Monday, April 16, 2007

The Sentiment of Soothing Return

Crowded in the screech of Soviet metro I
stood intaking the absorbing lull.
It rocked me gently to the long forgotten standpoints,
to the starts of what has been concluded,
hovered me between the state of holding on to
a metal bar with one hand,
a beer with the other—
and an indeterminate motion towards
a memory of standing
in a gentle rocking,
bulleting through the immense Moscow
a million times before…
recorded in the bones that still make me.

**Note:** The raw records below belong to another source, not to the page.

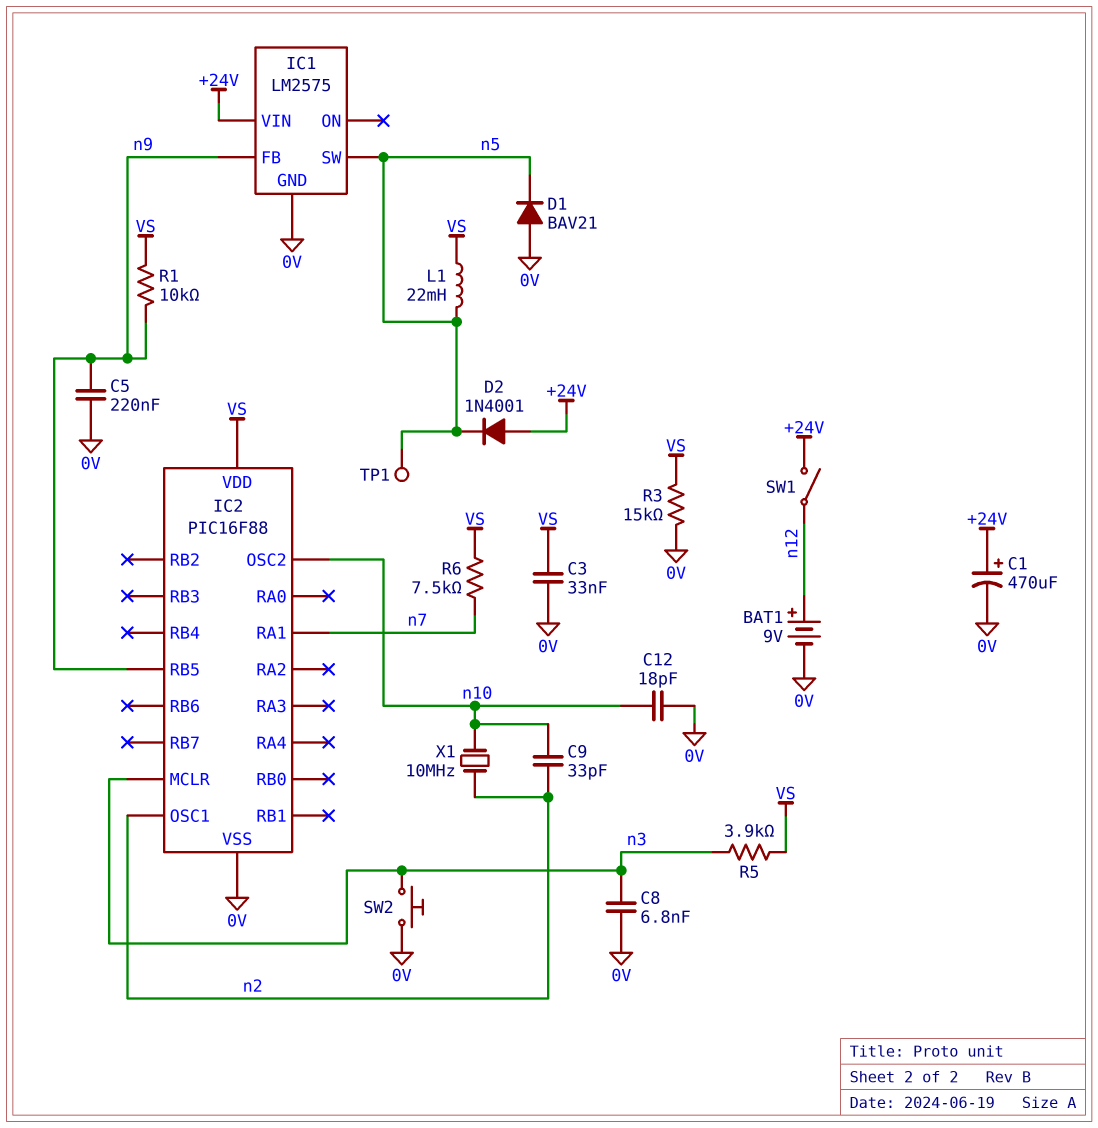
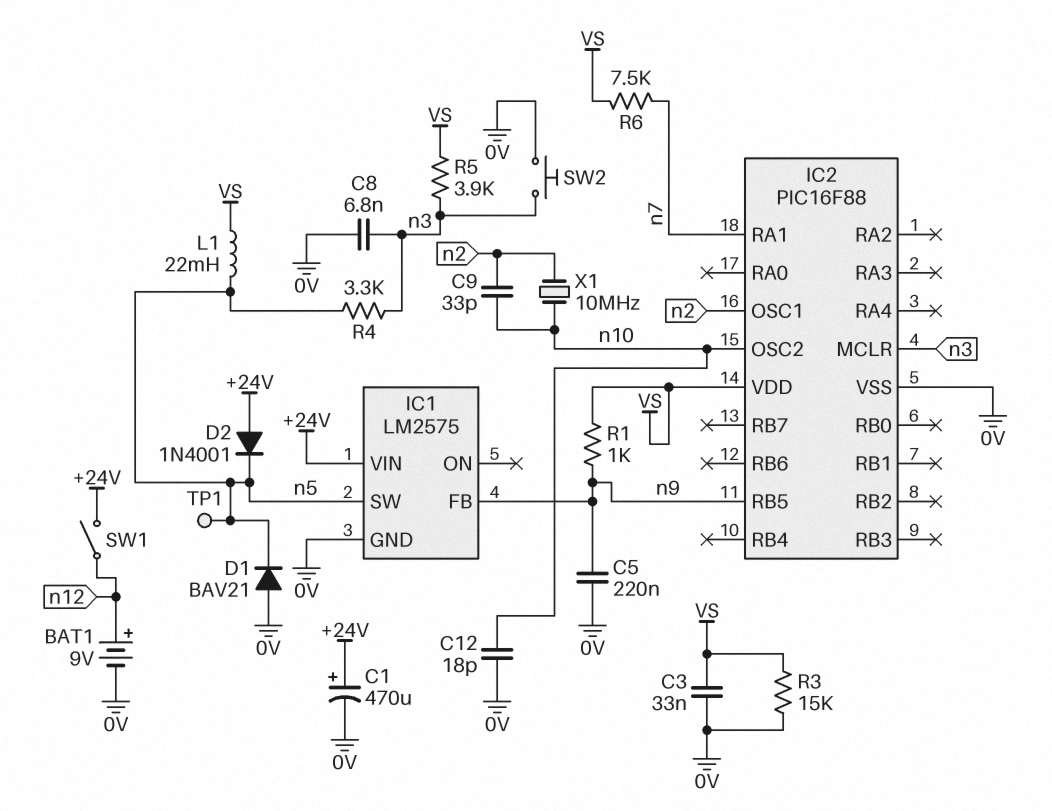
R1: 10k (VS, n9) -> 1k (VS, n9)
R4: none -> 3.3k (n3, n5)

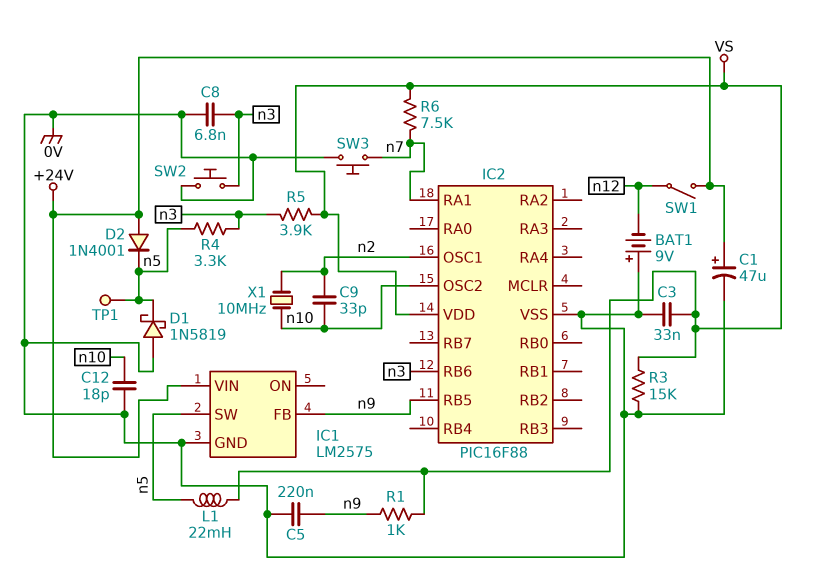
BAT1: 9V (plus n12, minus 0V) -> 9V (plus 0V, minus n12)
C1: 470uF (plus +24V, minus 0V) -> 47uF (plus +24V, minus 0V)
D1: diode BAV21 (A 0V, K n5) -> schottky 1N5819 (A 0V, K n5)
IC2 pin MCLR: n3 -> none
IC2 pin RB6: none -> n3
SW3: none -> button (0V, n7)

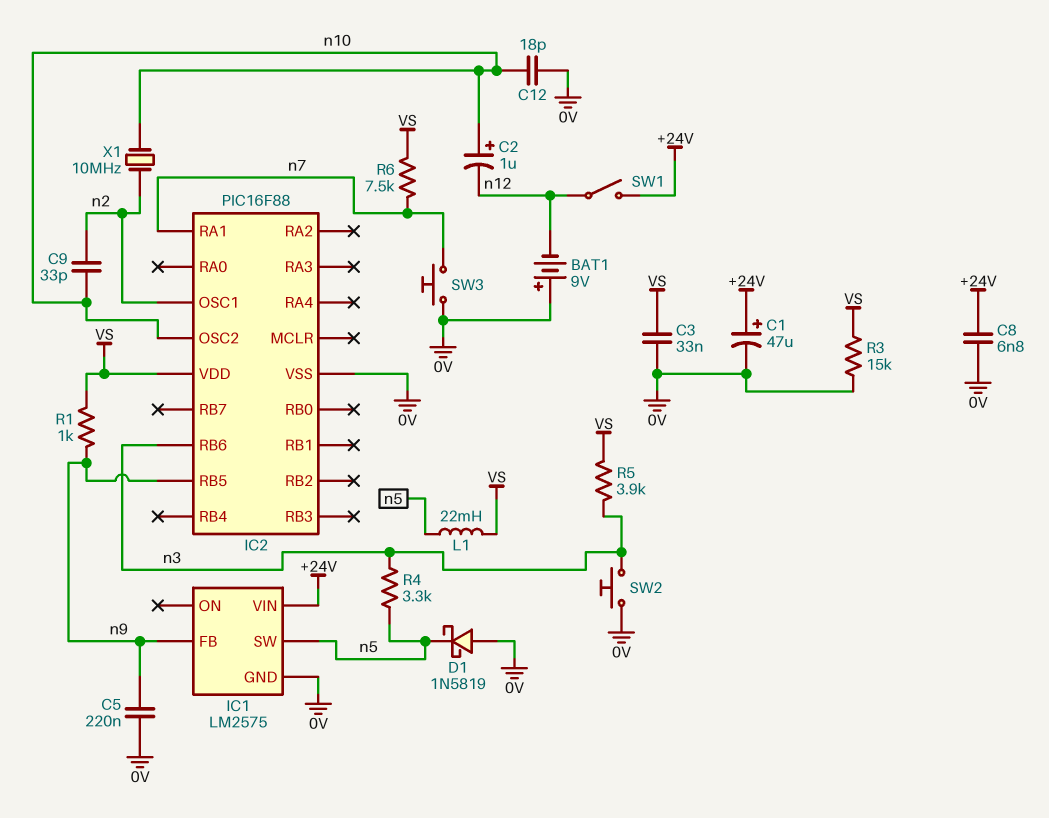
C2: none -> 1uF (plus n10, minus n12)
C8: 6.8nF (0V, n3) -> 6.8nF (+24V, 0V)
D2: diode 1N4001 (A +24V, K n5) -> none
TP1: test point (n5) -> none

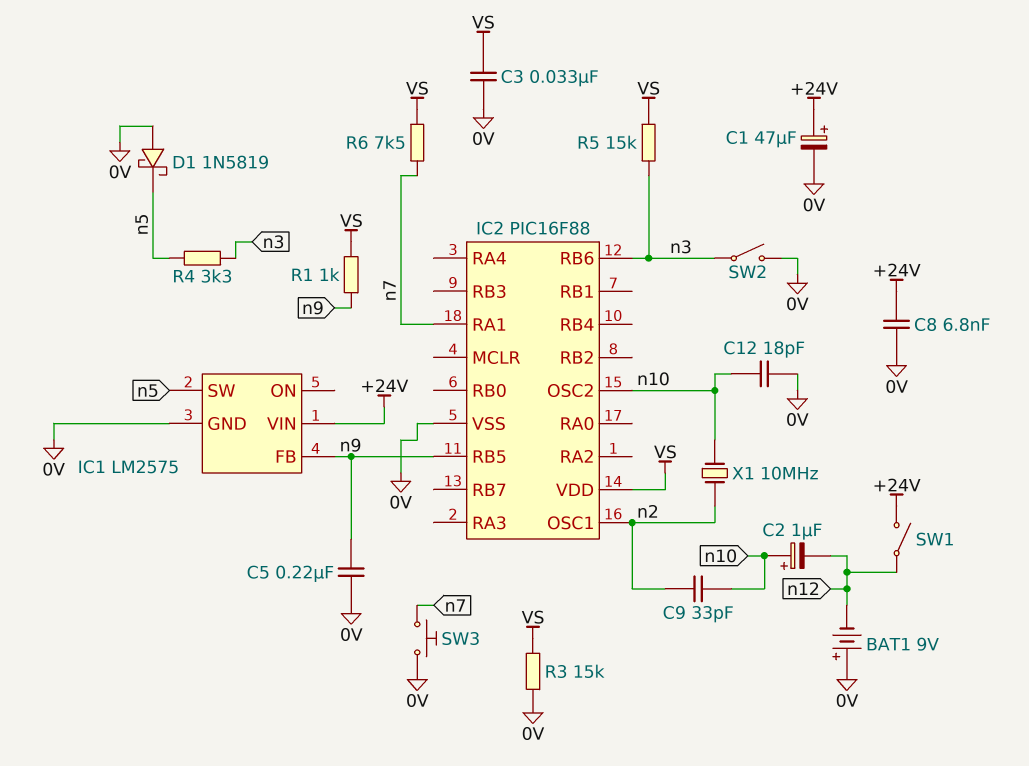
L1: 22mH (VS, n5) -> none
R5: 3.9k (VS, n3) -> 15k (VS, n3)
SW2: button (0V, n3) -> switch (0V, n3)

I could have taken ages of this.
People around me stumbled in and out of their hell to stand beside me,
stuck together
with a viscous demand of unquestioned
adjacent realities.
My old friends stood telling me stories
and catalogued the stations we passed and streets
with orderly gossip.
Moscow was village like, aged
by the ease of endless fateful encounters
and ligatures of unabridged confessions over wine.

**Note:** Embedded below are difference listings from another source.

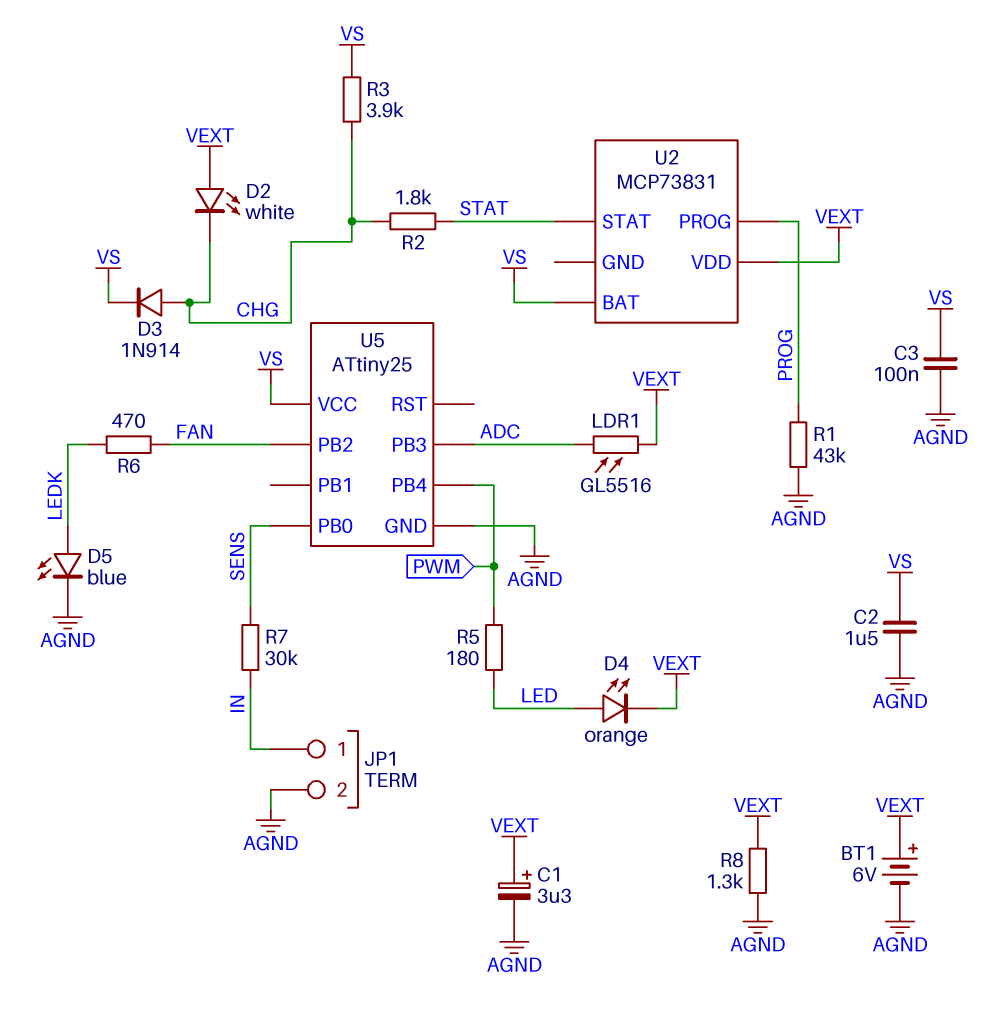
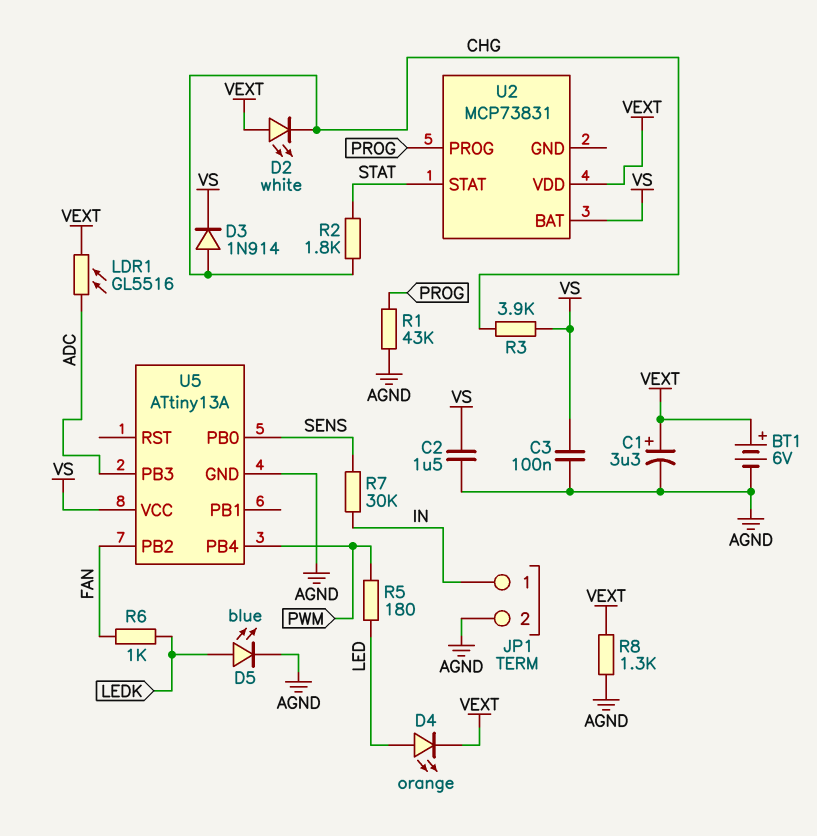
R6: 470 (FAN, LEDK) -> 1k (FAN, LEDK)
U5: ATtiny25 -> ATtiny13A

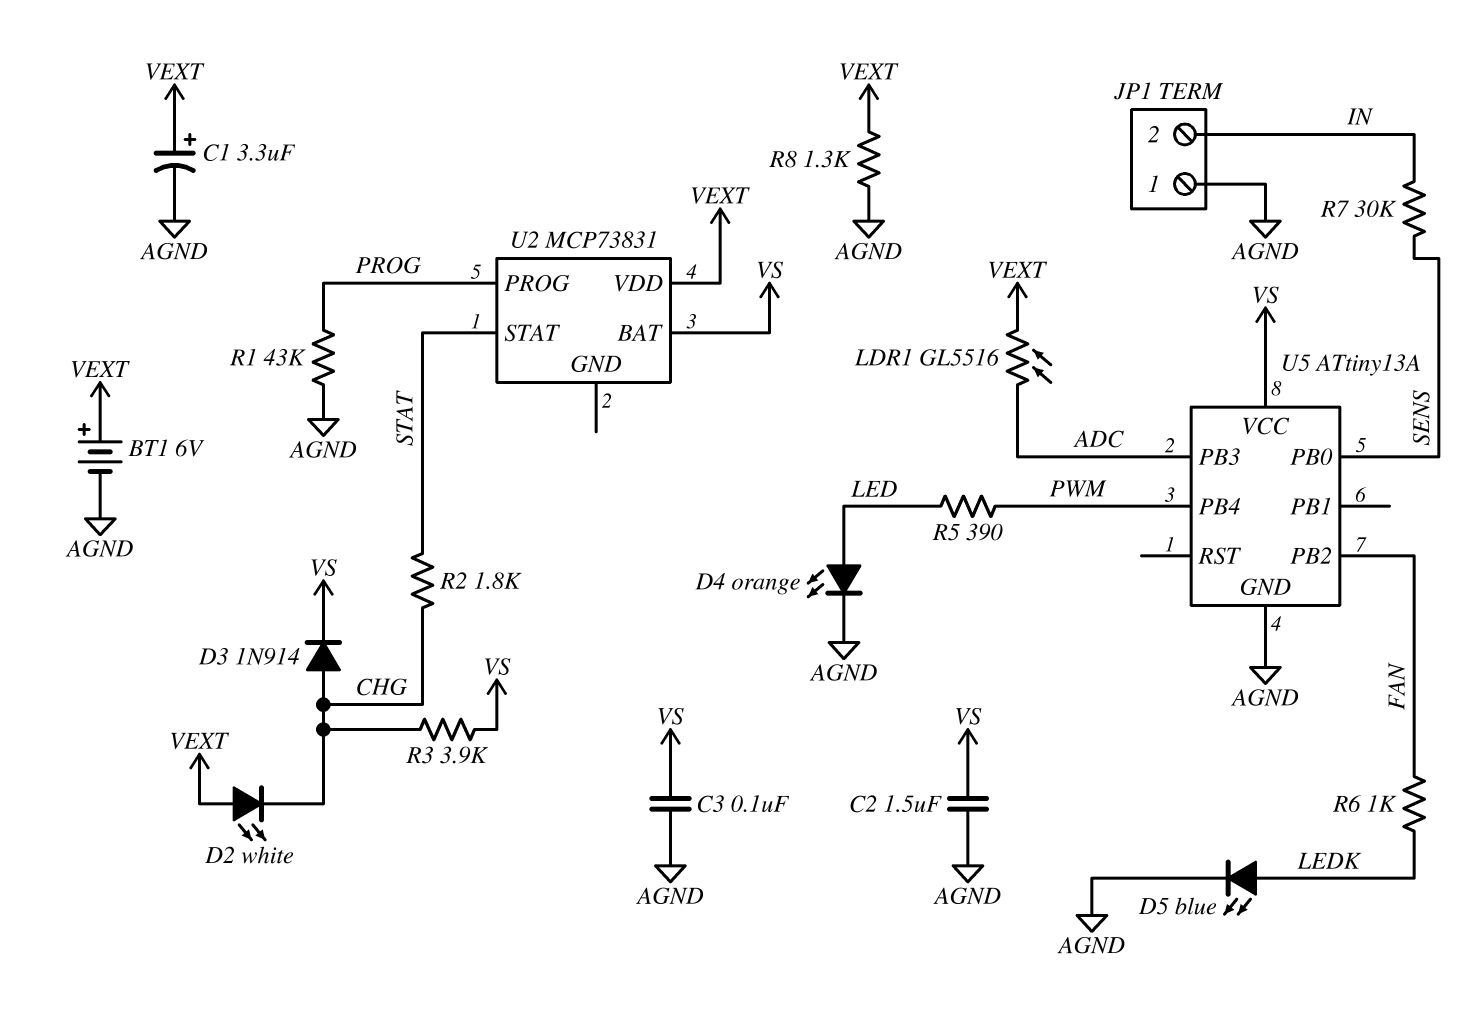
D4: LED orange (A LED, K VEXT) -> LED orange (A LED, K AGND)
JP1 pin 1: IN -> AGND
JP1 pin 2: AGND -> IN
R5: 180 (LED, PWM) -> 390 (LED, PWM)

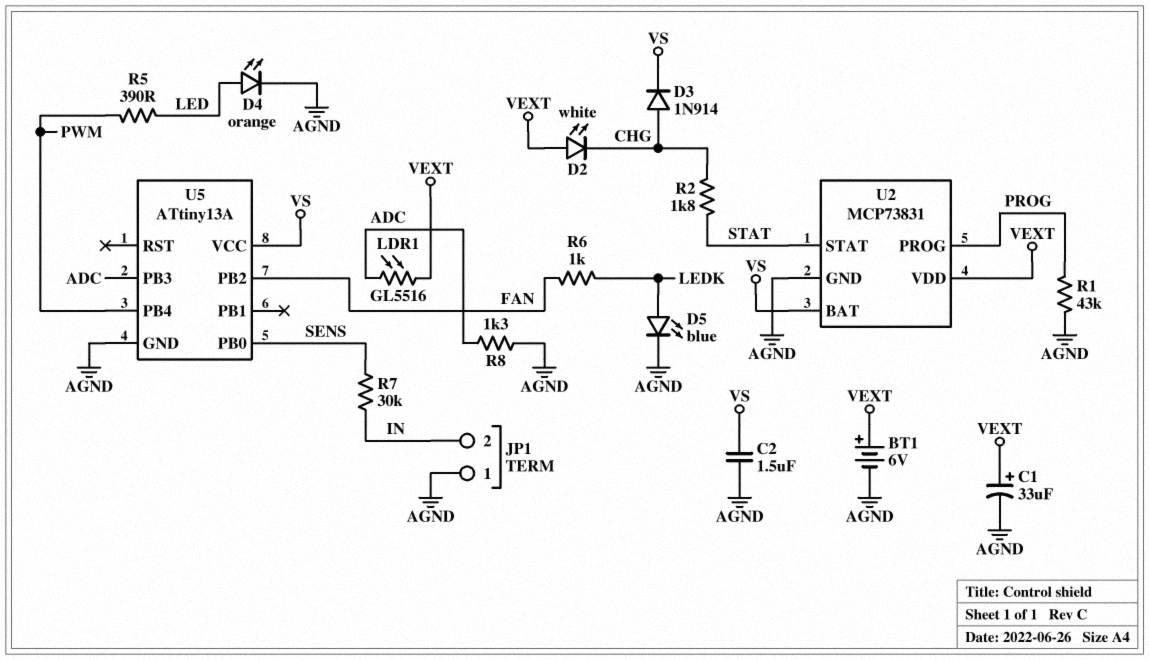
C1: 3.3uF (plus VEXT, minus AGND) -> 33uF (plus VEXT, minus AGND)
C3: 100nF (AGND, VS) -> none
R3: 3.9k (CHG, VS) -> none
R8: 1.3k (AGND, VEXT) -> 1.3k (ADC, AGND)
U2 pin GND: none -> AGND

I could have stood there by you, on an ugly balcony of soviet sleeping district,
watching over the rain collecting on the roofs of stores
remodeled now to sell imported cell-phones
and other sleek,
top-of-the-line electronics in demand,
... watching over the puddles
people jumped across on their way from the metro station.

Metro was always so conveniently close—
in walking distance from the playgrounds
rebuilt over the fields that took my early wars,
in walking distance from the rooms where you and I would stay
with lights turned off,
from schooling, and from pets and their version of Moscow,
from nighttimes that encrypted motions of us,
younger, from room to room, mid-flirt;
and from this singing I could hear from the apartment now...
just like the kind I used to share with you quite effortlessly,
the singing that was mine
and now, as I hear it
kept on like a heritage,
it's anthropologically curious….

There, by your side,
you and I not speaking of the years we spent apart,
I could have stood for ages,
watching a cigarette fall down eight flights to the ground,
because you’d taken it out of my hand
and threw it, telling me I shouldn’t start.